Sorrowland by Rivers Solomon
Maybe you want something darker this Summer, something that really puts you through the emotional wringer but in a way that boldly tackles ideas of autonomy, power, and trauma. Vern flees the only life she’s ever known, including an abusive husband and fanatical cult, and escapes to the woods. She gives birth to twins and decides to raise them in the wild. As time passes, she evades capture as the cult of Cainland tries to recover her, and her sons learn about life off the grid. As time passes, Vern begins to experience a curious transformation, one that will force her to confront her brutal past and that of the violence that created both her life and that of America.
Solomon is a phenomenally talented writer, a ferociously poetic craftsperson who is unafraid to delve into dark topics through a speculative lens. Sorrowland is not necessarily an easy read and might defy some of the more traditional notions of a Summer book, but it’s also all-consuming and thought-provoking in the ways that the best seasonal reads are.

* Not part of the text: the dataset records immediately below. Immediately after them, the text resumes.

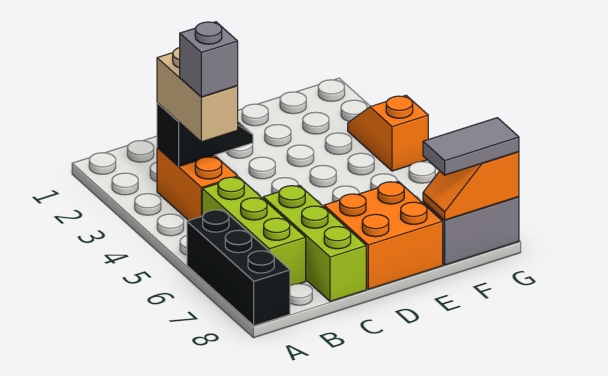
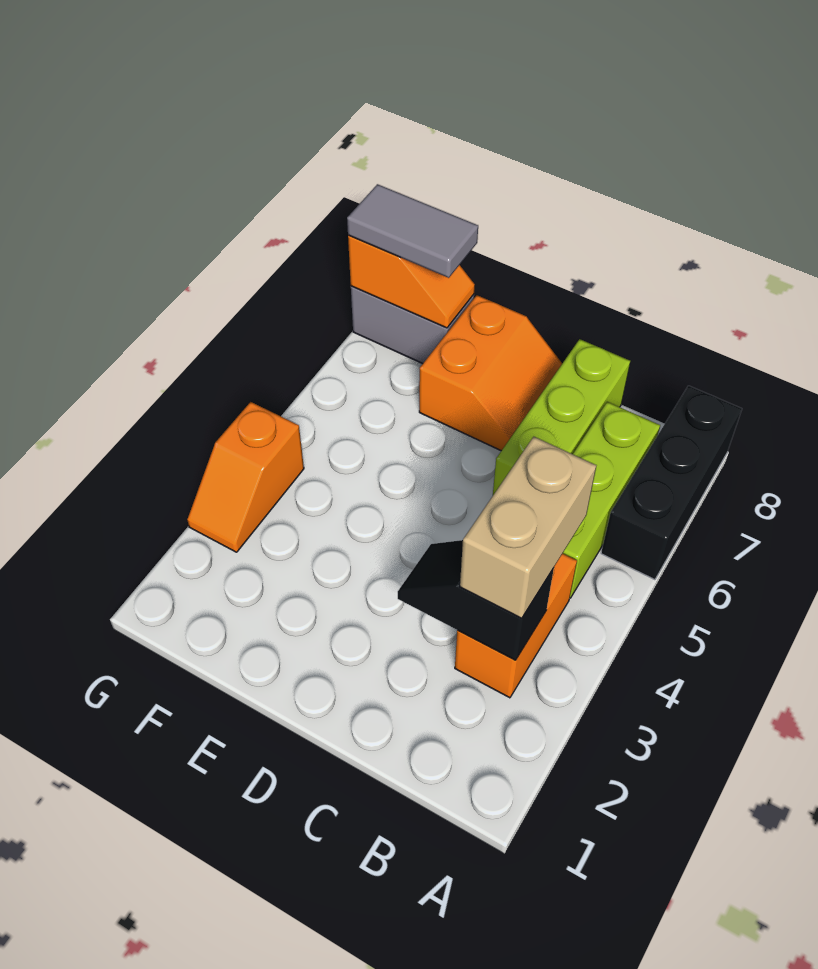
grey brick B4 level 4 -> none
orange brick D7:E8 level 1 -> orange slope D7:E8 level 1 top E

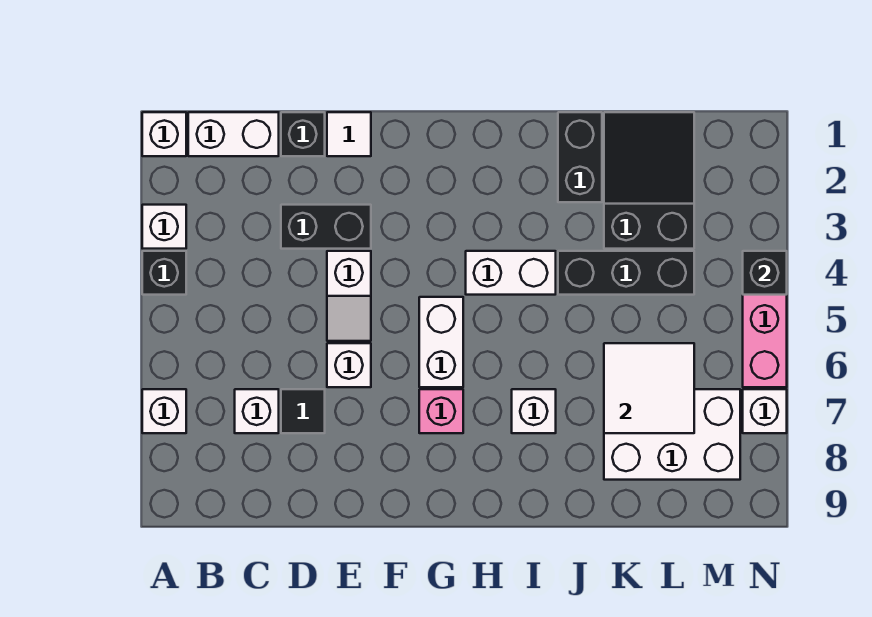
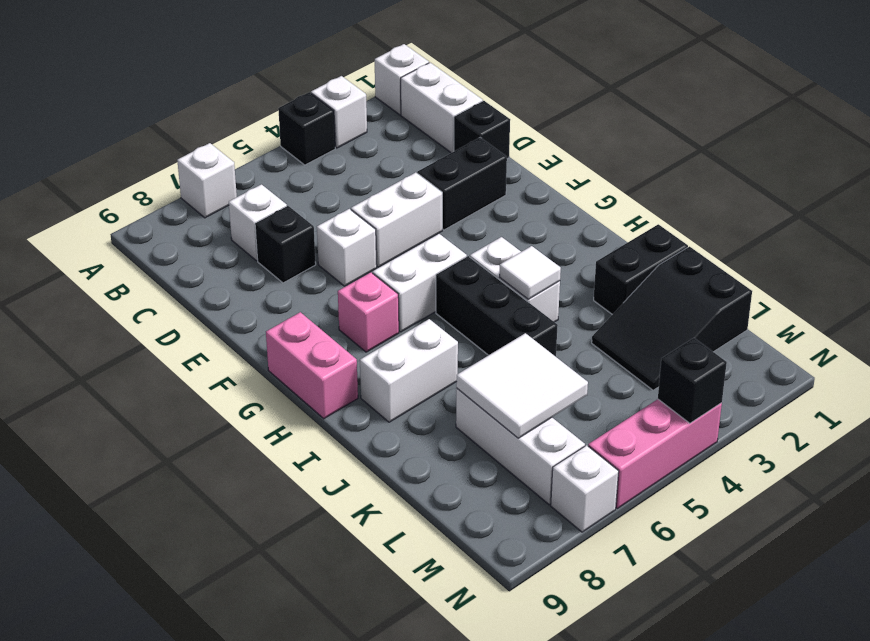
black brick D3:E3 level 1 -> black brick E2:E3 level 1
black tile D7 level 1 -> black brick D7 level 1
white tile E1 level 1 -> white tile I4 level 2
white slope E4:E5 level 1 top 4 -> white brick E4:E5 level 1
none -> pink brick G9:H9 level 1
white brick I7 level 1 -> white brick I7:I8 level 1
black brick J4:L4 level 1 -> black brick H5:J5 level 1
black slope K1:L3 level 1 top 3 -> black slope K1:L3 level 1 top 1
white brick K7:M8 level 1 -> white brick K7:M7 level 1

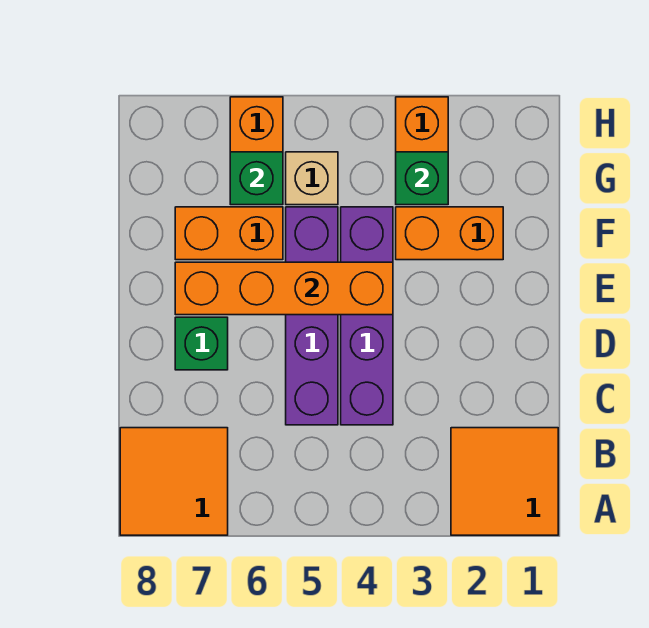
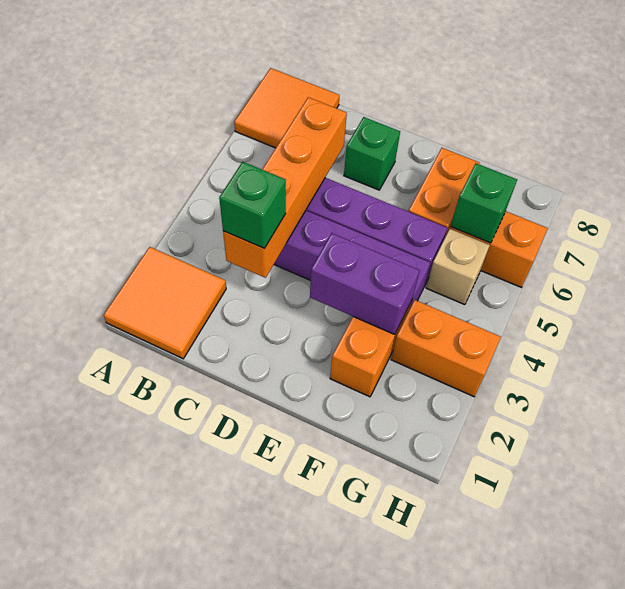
none -> purple brick E3:F3 level 2
orange brick E4:E7 level 2 -> orange brick C3:C6 level 2
green brick G3 level 2 -> green brick C3 level 3

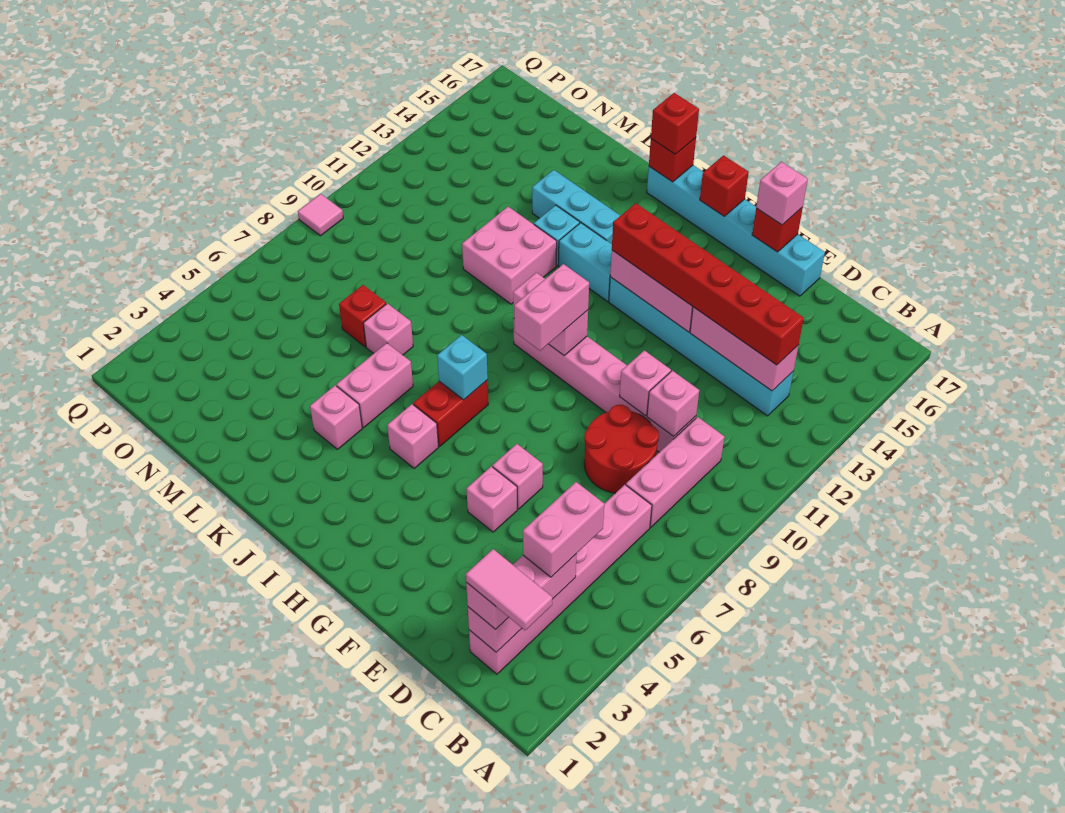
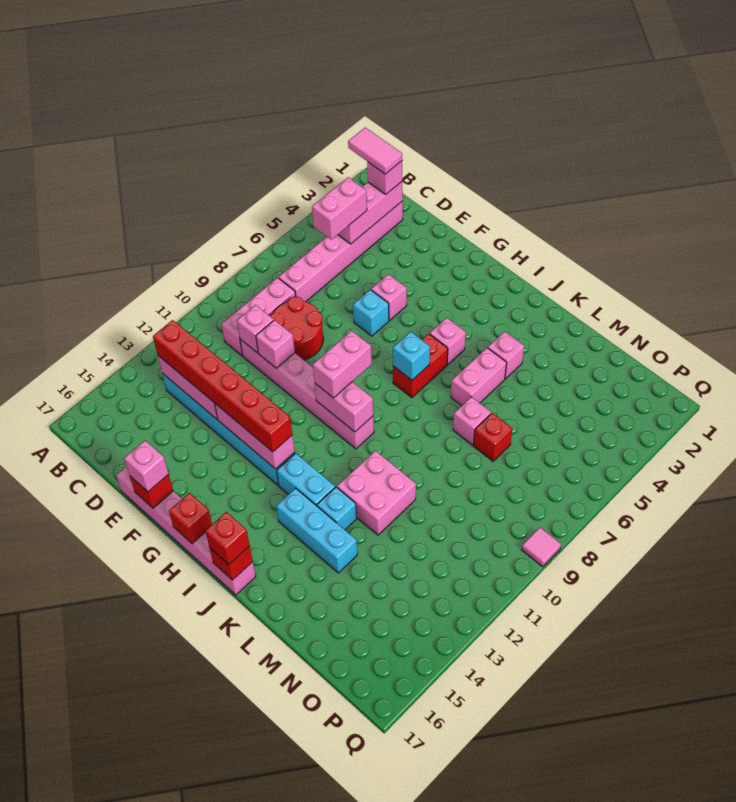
cyan brick E17:J17 level 1 -> pink brick E17:J17 level 1
pink brick F6 level 1 -> cyan brick F6 level 1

Vern is a young Black girl whose trauma is not only her own but that of a long-lasting lineage towards Black bodies. This is a thoroughly modern gothic horror with its roots in tangled questions about the intersections of race, gender, sexuality, faith, and power. That makes Sorrowland seem like a nightmare read but Solomon is too talented a prose writer for it to ever seem didactic. Take the risk if you’re up for it.
Untamed Shore by Silvia Moreno-Garcia
Viridiana wants excitement beyond the mundane realities of her hometown where her only options are to marry well or run away. When a wealthy American writer arrives with his wife and brother-in-law, Viridiana becomes his assistant. The glamour and sensuality of these outsiders seem so exciting, but, of course, something sinister is afoot.
Moreno-Garcia is often heralded for her striking world-building and mythos but she’s also great at grounded, claustrophobic noirs full of devious characters who are as charming as they are repellent. Silvia Moreno-Garcia is one of the names at the top of my ‘buy on the day of release’ list. She has a new book out? Oh, I have to buy it immediately. While she’s better known for her sci-fi and fantasy works, she’s also a phenomenal crime writer with a retro-noir flair that appeals to all of my niches. Untamed Shore is like a sleazy ’70s mystery, the offspring of Raymond Chandler or Patricia Highsmith transplanted to the beaches of Baja, with a dash of the gothic.